Euan Dick, what level of research funding for long Covid is needed in the short to medium term?
I do not think that I can give a figure for that. As was said earlier, we are at the next stage of doing research on long Covid. We have opened up our committees, and our colleagues across the UK have opened up their committees, for those in the expert community to propose the future research that they want to carry out. They have access to funds that are available across a range of conditions. Once proposals are made, they will be put in front of scientific committees, which will give expert advice on what we should be funding and what would be of most value.
That is great.
I open up my next question to all the witnesses. If someone wants to answer, they can let me know by raising their hand, because, given that I am online, it is difficult for me to see who wants to answer.
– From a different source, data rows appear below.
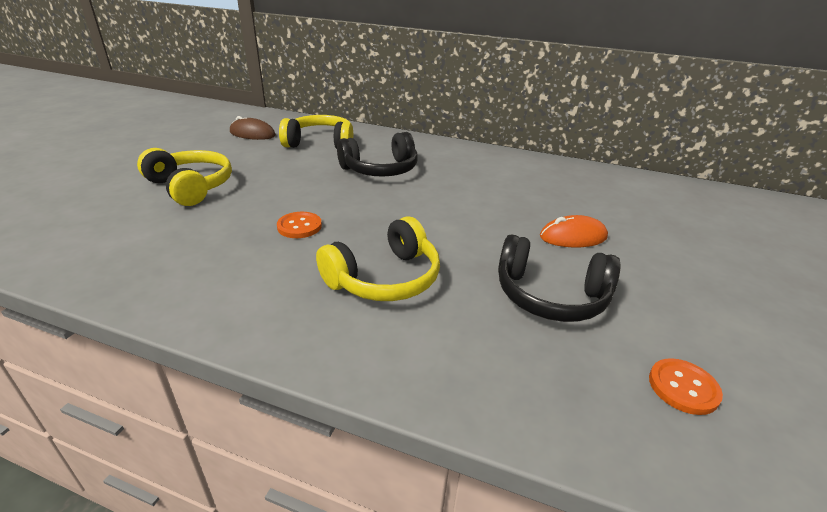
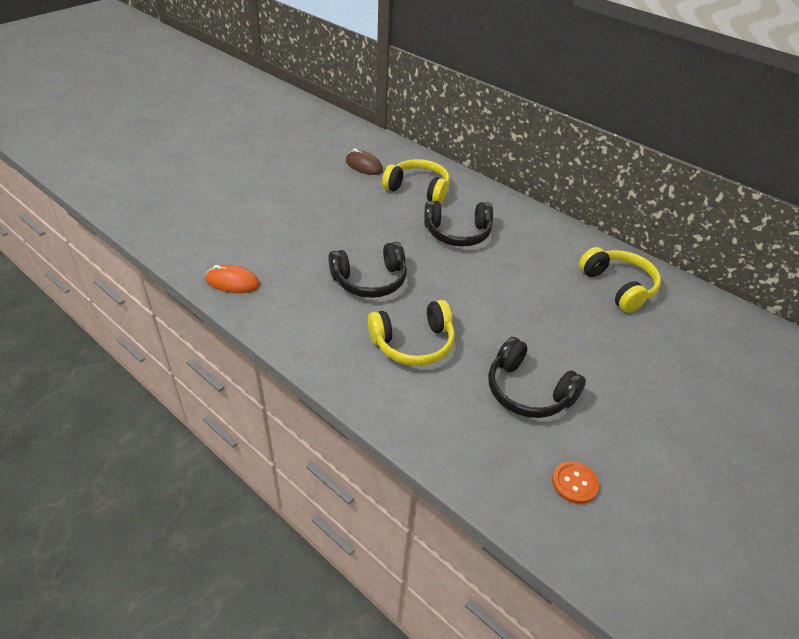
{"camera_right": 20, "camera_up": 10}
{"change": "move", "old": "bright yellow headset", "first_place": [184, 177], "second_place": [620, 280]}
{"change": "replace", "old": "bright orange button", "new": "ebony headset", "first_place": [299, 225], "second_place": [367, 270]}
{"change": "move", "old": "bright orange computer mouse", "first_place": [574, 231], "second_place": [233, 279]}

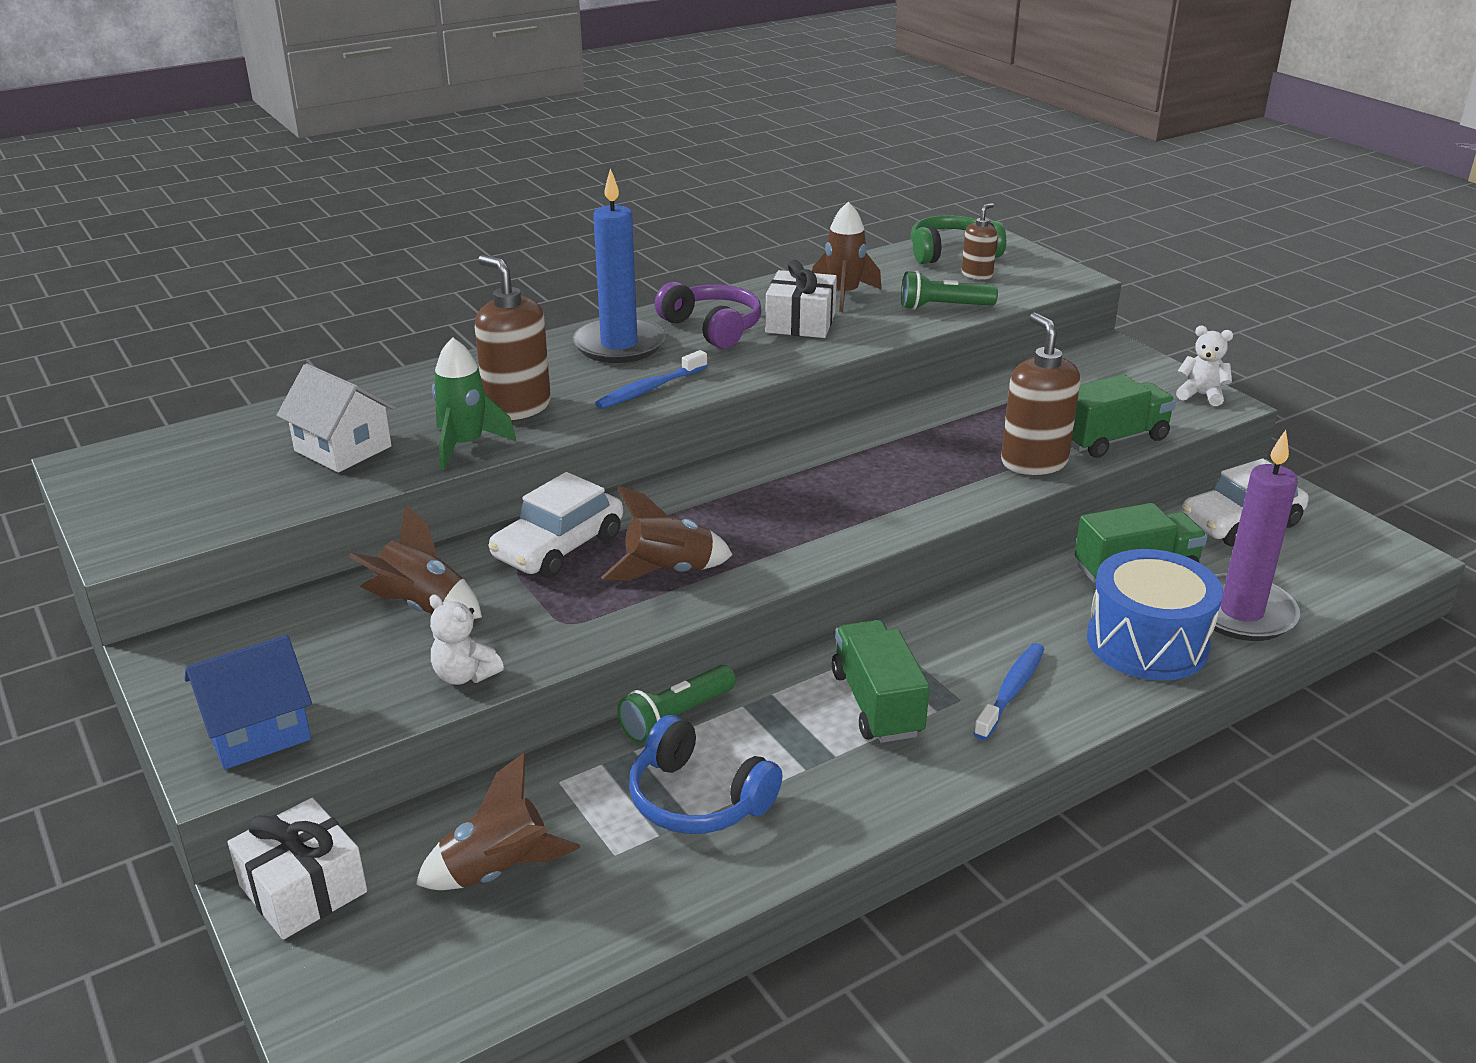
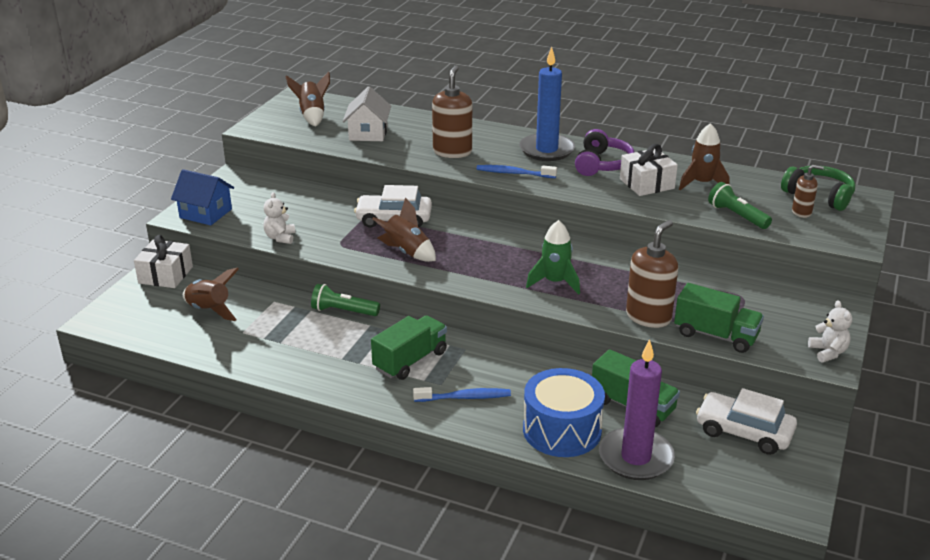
{"camera_right": 55, "camera_up": 0}
{"change": "move", "old": "brown toy rocket", "first_place": [415, 562], "second_place": [307, 99]}
{"change": "move", "old": "green toy rocket", "first_place": [474, 403], "second_place": [553, 257]}
{"change": "delete", "old": "cobalt headset", "first_place": [705, 774]}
Are you aware of any additional or on-going funding streams for long Covid research that could be utilised?
We have not mentioned the Wellcome Trust, and there is international funding, too. We all go for any money that is available—I do not think that any of us are very proud about that. There is national and international funding, and, wherever it comes from, we apply for it. That funding is not specific to long Covid; it is available for all diseases. You just have to put your case and argue your point.
I absolutely agree. As I said, we encourage clinicians, scientists and public health researchers across Scotland to apply for any possible funding in order to bring information closer.
We have not mentioned the horizon Europe programme, but there is a big issue in that regard. As you know, currently, our scientists can apply for horizon Europe funding—it is covered by UKRI—but we do not know what will happen in the long term. Long Covid is the perfect condition for research by large co-ordinated international consortia. I hope that horizon Europe funding will come to Scotland and that there will be opportunities for colleagues across Scotland to apply for big internationally agreed funding streams, which could address some of the issues that we have been discussing today.
I will stay with you for one final question, Dame Anna. What oversight has there been of how research funding across the UK has been allocated?
We work closely with colleagues across the four nations. There are a number of ways in which we discuss what we do. There are oversight groups such as the office for strategic co-ordination of health research—OSCHR—where funders of clinical and public health research come together. We discuss things bilaterally with UKRI, including the Medical Research Council, and major charities, including the Wellcome Trust. However, as we said before, like the CSO, all those bodies, including the National Institute for Health and Care Research, have their own expert committees.
There is normally an open call, proposals come in and, depending on the size of the given call and proposals, there could be two stages—an early expression-of-interest stage and then full proposals—which would always be independently assessed by experts in the area. As Dr Scott said, it is important to have experts in long Covid to assess proposals, but we believe—there is enormous evidence to support this—that open calls produce the best possible research and expert assessment is what we need. There is something called the Haldane principle, which is that what scientists research should not be dictated to them but always decided through peer review by experts, because that produces much better research for patients.
That is very helpful. I thank all the witnesses for their evidence and time. If any witness would like to provide further evidence to the committee, they can do so in writing. The clerks will be happy to liaise with witnesses on how to do that.
The committee’s next meeting will be on 16 March, when we will conclude our long Covid inquiry with the Cabinet Secretary for Health and Social Care.
That concludes the public part of our meeting. We now move into private session.